Bots using the models can suggest what legal issue a person might have, and connect them with resources — like lists of local help pages, service providers, and legal terminology and explainers.

The near future of more datasets and matching labeled stories with labeled resources

With more datasets, aside from Reddit, we can have a more diverse population represented as the AI develops. This means having datasets from law libraries chat lines, legal aid groups intake emails and chats, and other places where people are talking about possible legal problems. With more datasets, we will be able to train our models so that they do not only respond to the phrasings and problems of the population of the Reddit forum.

We can also scale the project up by using it to label online help resources that courts and legal aid groups provide. With the same labels we are labelling people’s problems, we are labeling the resources on these websites.

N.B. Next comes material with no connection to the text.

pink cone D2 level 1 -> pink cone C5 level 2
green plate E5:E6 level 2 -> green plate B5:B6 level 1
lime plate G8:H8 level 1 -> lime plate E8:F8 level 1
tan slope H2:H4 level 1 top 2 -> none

In that way, our application can produce a model that is similar to a Rosetta Stone. It can match people’s questions with online resources that can serve them.

We are inspired by Nora al-Haider’s Divorce Bot on Reddit, and are exploring building similar interventions that can direct people on forums and social media to higher quality, local legal help.

Replicability + Building an Access to Justice/AI Ecosystem

The Learned Hands game platform can be used by others wanting to produce labeled datasets, to create AI models and bots for spotting justice issues in other languages and contexts. If you are interested in adapting it to have content in another language or format labeled for AI purposes, please write us!

By making a legal help dataset that is publicly available, Learned Hands can encourage more people building chatbots and online tools to use standard labels and codes in how they mark up their tools. In the future these tools can better link to each other and hand people from one tool to another.